Modena Unesco site
A World Heritage site
The joint creation of Lanfranco and Wiligelmo is a masterpiece of human creative genius in which a new dialectical relation between architecture and sculpture was created in Romanesque art. The Modena complex bears exceptional witness to the cultural traditions of the 12th century in northern Italy’s urban society and it's is one of the best examples of an architectural complex where religious and civic values are combined in a medieval Christian town
Modena’s World Heritage Site includes the Ghirlandina Tower, Piazza Grande, and Modena’s Cathedral, a masterpiece of human creative genius and one of the best examples of Romanesque style in the world.
Plan your visit
To contemplate these splendid buildings is a jaw-dropping experience, and understanding the story and the particulars of their design will help make clear why this site is so precious—not only for the city of Modena but for all of Europe.

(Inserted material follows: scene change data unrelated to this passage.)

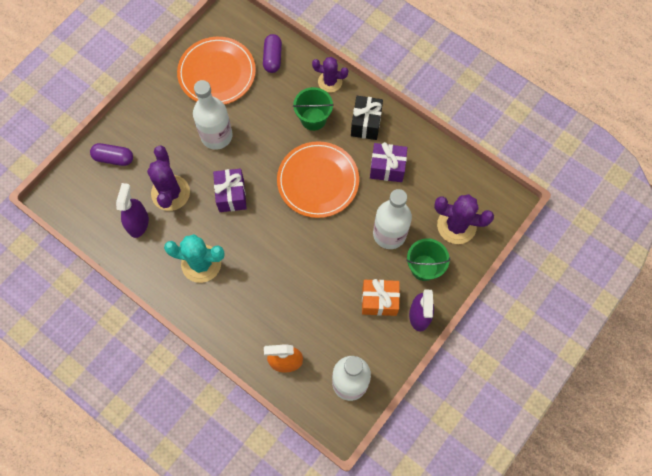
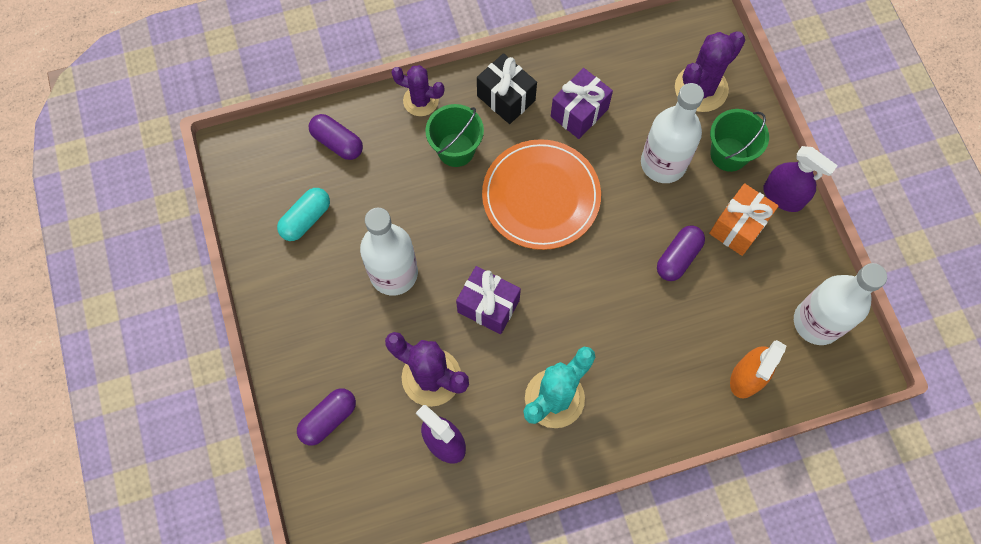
camera: 55 degrees left, 0 degrees up
(217, 73) = (306, 219): orange plate -> turquoise capsule
(330, 82) = (420, 101): purple cactus -> purple cactus turned 60 degrees clockwise
(334, 278) = (678, 257): none -> purple capsule

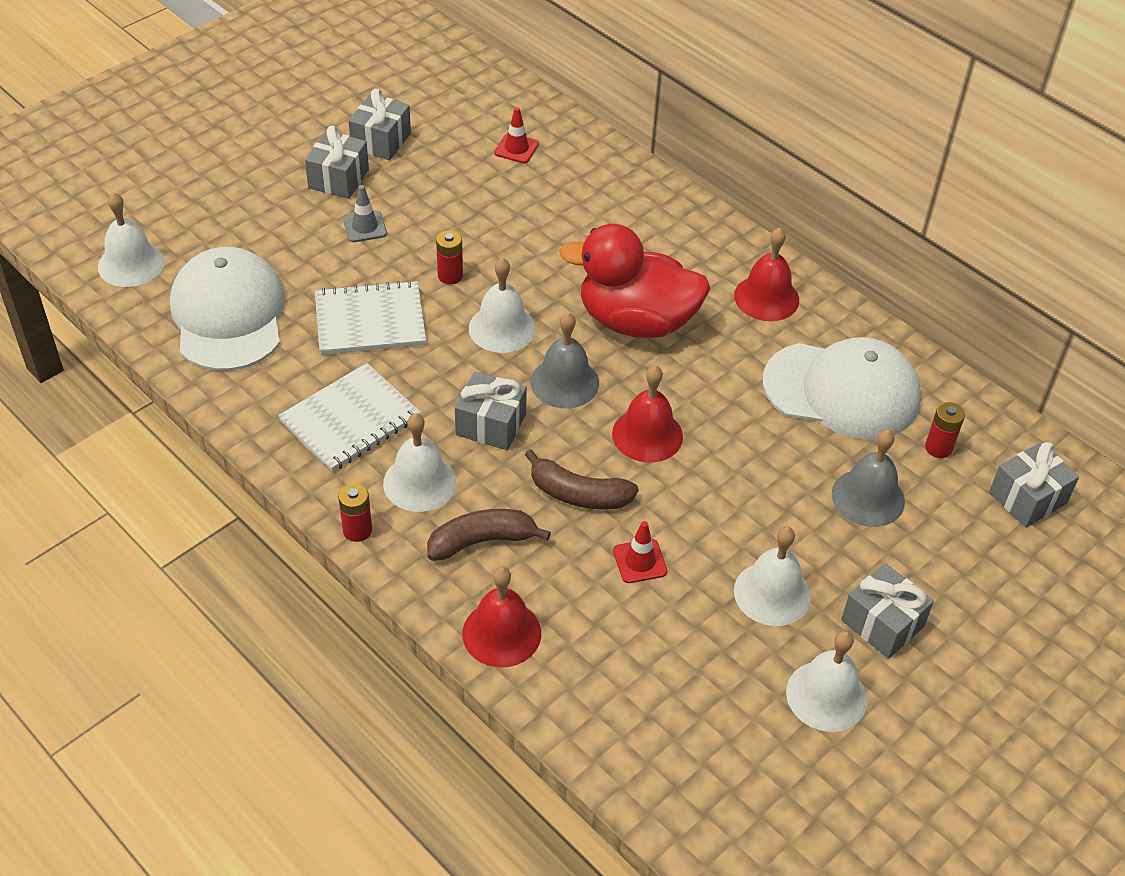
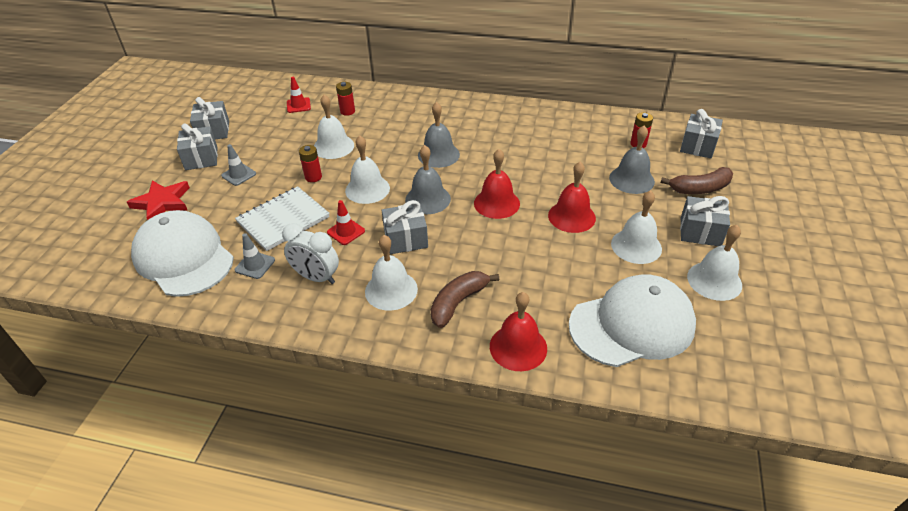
camera: 30 degrees left, 5 degrees down
(131, 264) = (87, 259): white bell -> white bell (333, 146)
(253, 225) = (162, 203): none -> red star
(296, 366) = (255, 265): none -> grey traffic cone
(350, 420) = (316, 277): white notebook -> white clock
(357, 530) = (375, 337): red battery -> red battery (347, 111)
(578, 494) = (489, 249): brown banana -> brown banana (700, 189)
(636, 321) = (438, 154): red duck -> grey bell
(640, 561) = (555, 266): red traffic cone -> red traffic cone (346, 232)
(766, 298) = (493, 117): red bell -> red bell (571, 216)
(842, 391) = (570, 140): white cap -> white cap (632, 324)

- The Cathedral, built to honor St. Geminianus (San Geminiano), Modena’s Patron Saint, has been called a “Bible in Stone” for its astounding depictions-in-relief of stories of life on Earth. The Cathedral was designed by the architect Lanfranco, a major artist and builder, while the superb sculptures on the façade are the work of the sculptor Wiligelmo. The first stone in the building was laid on 9 June 1099, and the so-called “Campionese-masters” began their work on the Cathedral toward the end of the 1100s, creating the ample Porta Regia, which opens onto Piazza Grande, the beautiful rose window on the façade, and, inside the Cathedral, the marble parapet that separates the sanctuary from the nave.
- Alongside the apse of the Cathedral, the Ghirlandina Tower rises more than eighty-nine meters (more than 293 feet) into the sky. The symbol of Modena, the Ghirlandina Tower was nicknamed by the city's residents for the marble balustrades that crown the spire, “as graceful as garlands” (ghirlanda, in Italian).
- Complete your tour of the UNESCO site with a visit to the Museums of the Cathedral whose collections contain priceless treasures of art and religious faith.
- Splendidly framed by the Duomo, the Ghirlandina Tower, and the airy portico of the Palazzo Comunale, Piazza Grande has always been an active space at the heart of life in Modena. Today, as in the past, the Piazza hosts events of all kinds, including the FestivalFilosofia (Philosophy Festival), antique markets, concerts, and food and wine events.
- Overlooking Piazza Grande, the architecture of the Palazzo Comunale is the fusion of designs born in different eras with different functions. The beautiful and historic rooms inside are open to visitors as is an important symbol of the city: “La Secchia Rapita” (the “stolen bucket”), a simple wooden bucket that reminds Modena of the town’s victory against the forces of Bologna in 1325.
- The Palazzo Comunale is also home to the Municipal Vinegar Cellar, which houses three “batteries” or rows of barrels in which balsamic vinegar, the Modena area’s famous “black gold,” is traditionally aged.
To know before your trip
Due to Covid safety rules some monuments or activity may not be available. Contact us before coming to check opening hours.
On www.unesco.modena.it you can take a virtual visit around the Modena UNESCO Site, freely moving from the outside to the inside of the World Heritage monuments, taking a close-up look at the sculptures and works, all with dedicated information sheets provided. Thanks to this tool, parts of the buildings not normally open for visits can be seen, such as the bell chamber and the steeple on the Ghirlandina.